Sometimes, when you travel by train or car, you can get into a certain groove and take in the passing landscape in a profound way. You don’t have to be in the Rockies to feel it; it can be Illinois. It’s not about drama, it’s about rhythm and a certain tranquil awareness of passing time and passing places. The Wild Space Dance Company‘s How to Get from Here to There, likewise, is not about virtuosic dancing or complicated steps. The point of watching is to get with its lulling rhythm and fall in with its odd charms for 75 unbroken minutes.

Travel is the theme of the show, which opened Thursday night at the Milwaukee Rep’s Stiemke Theater. Debra Loewen, Dan Schuchart and Monica Rodero conceived it, with a lot of input from the dancers. It starts with a GPS mechanical voice guiding Schuchart and Rodero through a witty duet, as they respond cleverly to such instructions as “turn left at the elbow.”

Language has equal importance with movement in this piece. Voice over, read by Bill Finn and Libby Amato and drawn from Alain de Botton’s The Art of Travel, pops up a lot. The dancers speak, too. Generally, as the words spin by, the dance activity settles into quiet vamping, rather like background music. That makes sense, as it’s very difficult to grasp poetic text and busy dancing at the same time.

Dan Schuchart. Matt Schewenke photo for Wild Space.

The dancers — Liz Herbst Fransee, Angela Frederick, Allison Kaminsky, Jessie Mae Scibek and Yeng Vang-Strath, in addition to Schuchart and Rodero — perked up when the music came up. The musical selections, as per usual with Loewen productions, was quirky and diverse, ranging from a whistled rendition of Beethoven’s Für Elise to music by Nine Inch Nails. Mostly, the music had a beat, and mostly the dancers danced to the beat, which is not always the case with Loewen and company.
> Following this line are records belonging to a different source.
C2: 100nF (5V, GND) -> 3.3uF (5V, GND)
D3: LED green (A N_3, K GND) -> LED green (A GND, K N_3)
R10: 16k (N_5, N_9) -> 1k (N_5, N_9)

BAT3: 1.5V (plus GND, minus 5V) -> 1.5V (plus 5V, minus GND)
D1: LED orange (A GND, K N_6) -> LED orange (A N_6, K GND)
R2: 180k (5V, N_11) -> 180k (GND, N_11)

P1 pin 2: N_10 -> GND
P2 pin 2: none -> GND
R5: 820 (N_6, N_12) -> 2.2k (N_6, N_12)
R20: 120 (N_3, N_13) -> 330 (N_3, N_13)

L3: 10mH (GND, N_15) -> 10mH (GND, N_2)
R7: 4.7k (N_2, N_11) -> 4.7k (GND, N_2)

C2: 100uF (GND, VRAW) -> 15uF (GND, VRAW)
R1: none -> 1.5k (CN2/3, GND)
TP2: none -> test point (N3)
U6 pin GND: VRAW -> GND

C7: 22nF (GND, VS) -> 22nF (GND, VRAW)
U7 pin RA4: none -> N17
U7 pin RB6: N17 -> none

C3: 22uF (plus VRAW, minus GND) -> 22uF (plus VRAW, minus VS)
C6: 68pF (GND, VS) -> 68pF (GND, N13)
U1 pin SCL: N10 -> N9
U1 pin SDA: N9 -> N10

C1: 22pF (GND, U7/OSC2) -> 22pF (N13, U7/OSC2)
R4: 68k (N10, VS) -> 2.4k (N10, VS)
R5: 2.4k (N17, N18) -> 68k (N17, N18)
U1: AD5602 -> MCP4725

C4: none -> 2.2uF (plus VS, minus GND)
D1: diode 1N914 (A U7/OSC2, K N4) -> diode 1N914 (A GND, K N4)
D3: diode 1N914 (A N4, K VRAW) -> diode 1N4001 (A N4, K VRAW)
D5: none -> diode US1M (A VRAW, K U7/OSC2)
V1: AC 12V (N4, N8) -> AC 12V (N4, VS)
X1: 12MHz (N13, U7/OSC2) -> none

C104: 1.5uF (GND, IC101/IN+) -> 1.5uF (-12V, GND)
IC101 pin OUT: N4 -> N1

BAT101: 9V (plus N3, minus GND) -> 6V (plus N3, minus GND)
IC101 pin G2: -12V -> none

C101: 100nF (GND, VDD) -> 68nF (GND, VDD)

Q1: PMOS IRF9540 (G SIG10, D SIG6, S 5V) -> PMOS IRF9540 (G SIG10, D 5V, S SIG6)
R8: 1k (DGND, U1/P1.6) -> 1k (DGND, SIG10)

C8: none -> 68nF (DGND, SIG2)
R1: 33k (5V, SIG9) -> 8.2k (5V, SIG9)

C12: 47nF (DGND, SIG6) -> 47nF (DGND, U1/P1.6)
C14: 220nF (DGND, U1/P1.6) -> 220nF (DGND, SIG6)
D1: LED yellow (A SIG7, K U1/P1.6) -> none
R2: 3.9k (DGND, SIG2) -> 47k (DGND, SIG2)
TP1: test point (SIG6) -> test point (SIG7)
The movement, generally, was as casual as the Saturday-afternoon street clothing the dancers wore amid a stage strewn with crumpled maps. Strolling abounded, along with loopy, loose-limbed phrases and scruffy, contact-improv style partnering. Truth be told, the dancing’s a little tedious at first glance. But the closer you look, the more you see in it. In one early full-ensemble piece, for example, it slowly becomes apparent that different locations on the stage evoke certain movements associated with travel. When dancers found themselves downstage right, they were required to wave. Downstage left called for seasick reeling and wobbling. Down center, smiling and beckoning the audience, as one would beckon a small child. It was fun to puzzle out these subtleties and connect the gestures to the travel theme.

Strategically placed break-out dances popped liked neon roadside attractions in an otherwise placid landscape. Vang-Strath danced a long solo as graceful and curvilinear as beautiful cursive penmanship. Scibek showed great thrust in a jabbing, athletic solo. Rodero started her solo by describing and pointing at various scars and other marks on her body and describing how they got there. (“My sister did that one.”) Then she expanded the indicative gestures into a very compelling dance. The whole company took turns forming fast-moving mazes and the intrepid explorer within those mazes, to the Indiana Jones theme.

My favorite bit was not a dance at all. Kaminsky recited, with ever-rising vehemence and rhythmic emphasis, a series of kitchen instructions from hand-washing to onion-dicing. As she did so, she added ever-more intense mime and vocal sound effects. Instructions are maps of sorts, right? So it fit. Sort of.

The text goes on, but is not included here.